After watching in vain for the river to subside, they procured a canoe, on which they crossed to the Maryland side; swimming their horses. A weary day's ride of forty miles up the left side of the river, in a continual rain, and over what Washington pronounces the worst road ever trod by man or beast, brought them to the house of a Colonel Cresap, opposite the south branch of the Potomac, where they put up for the night. Here they were detained three or four days by inclement weather. On the second day they were surprised by the appearance of a war party of thirty Indians, bearing a scalp as a trophy. A little liquor procured the spectacle of a war-dance. A large space was cleared, and a fire made in the centre, round which the warriors took their seats. The principal orator made a speech, reciting their recent exploits, and rousing them to triumph. One of the warriors started up as if from sleep, and began a series of movements, half-grotesque, half-tragical; the rest followed. For music, one savage drummed on a deerskin, stretched over a pot half filled with water; another rattled a gourd, containing a few shot, and decorated with a horse's tail. Their strange outcries, and uncouth forms and garbs, seen by the glare of the fire, and their whoops and yells, made them appear more like demons than human beings. All this savage gambol was no novelty to Washington's companions, experienced in frontier life; but to the youth, fresh from school, it was a strange spectacle, which he sat contemplating with deep interest, and carefully noted down in his journal. It will be found that he soon made himself acquainted with the savage character, and became expert at dealing with these inhabitants of the wilderness.

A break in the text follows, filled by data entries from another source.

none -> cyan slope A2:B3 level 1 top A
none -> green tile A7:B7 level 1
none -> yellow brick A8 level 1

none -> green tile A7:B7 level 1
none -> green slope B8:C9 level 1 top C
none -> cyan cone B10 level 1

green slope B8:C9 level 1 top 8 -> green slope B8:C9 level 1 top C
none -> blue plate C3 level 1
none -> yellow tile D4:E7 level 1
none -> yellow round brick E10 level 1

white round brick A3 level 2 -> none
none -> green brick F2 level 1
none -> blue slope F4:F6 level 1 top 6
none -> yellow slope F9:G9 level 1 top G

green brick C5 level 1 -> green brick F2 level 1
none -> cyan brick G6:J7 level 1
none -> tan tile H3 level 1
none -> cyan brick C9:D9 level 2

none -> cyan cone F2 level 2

From this encampment the party proceeded to the mouth of Patterson's Creek, where they recrossed the river in a canoe,
swimming their horses as before. More than two weeks were now passed by them in the wild mountainous regions of Frederick County, and about the south branch of the Potomac, surveying lands and laying out lots, camped out the greater part of the time, and subsisting on wild turkeys and other game. Each one was his own cook; forked sticks served for spits, and chips of wood for dishes. The weather was unsettled. At one time their tent was blown down; at another they were driven out of it by smoke; now they were drenched with rain, and now the straw on which Washington was sleeping caught fire, and he was awakened by a companion just in time to escape a scorching.

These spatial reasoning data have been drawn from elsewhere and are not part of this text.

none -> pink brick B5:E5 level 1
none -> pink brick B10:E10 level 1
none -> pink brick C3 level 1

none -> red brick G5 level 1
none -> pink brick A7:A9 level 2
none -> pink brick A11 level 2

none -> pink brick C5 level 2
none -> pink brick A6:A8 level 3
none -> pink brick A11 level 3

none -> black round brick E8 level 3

The only variety to this camp life was a supper at the house of one Solomon Hedge, Esquire, his majesty's justice of the peace, where there were no forks at table, nor any knives, but such as the guests brought in their pockets. During their sur veys they were followed by numbers of people, some of them squatters, anxious, doubtless, to procure a cheap title to the land they had appropriated; others, German emigrants, with their wives and children, seeking a new home in the wilderness. Most of the latter could not speak English; but when spoken to, answered in their native tongue. They appeared to Washington ignorant as Indians, and uncouth, but merry and full of antic tricks." Such were the progenitors of the sturdy yeomanry now inhabiting those parts, many of whom still preserve their strong German characteristics.
"I have not slept above three or four nights in a bed," writes Washington to one of his young friends at home, "but after walking a good deal all the day I have lain down before the fire upon a little straw or fodder, or a bear skin, whichever was to be had, with man, wife, and children, like dogs and cats; and happy is he who gets the berth nearest the fire."
Having completed his surveys, he set forth from the south branch of the Potomac on his return homeward; crossed the mountains to the great Cacapehon; traversed the Shenandoah valley; passed through the Blue Ridge, and on the 12th of April found himself once more at Mount Vernon. For his services he received, according to his note-book, a doubloon per day when actively employed, and sometimes six pistoles.1
The manner in which he had acquitted himself in this arduous expedition, and his accounts of the country surveyed, gave great satisfaction to Lord Fairfax, who shortly afterward moved across the Blue Ridge, and took up his residence at the place
1 A pistole is $3.60.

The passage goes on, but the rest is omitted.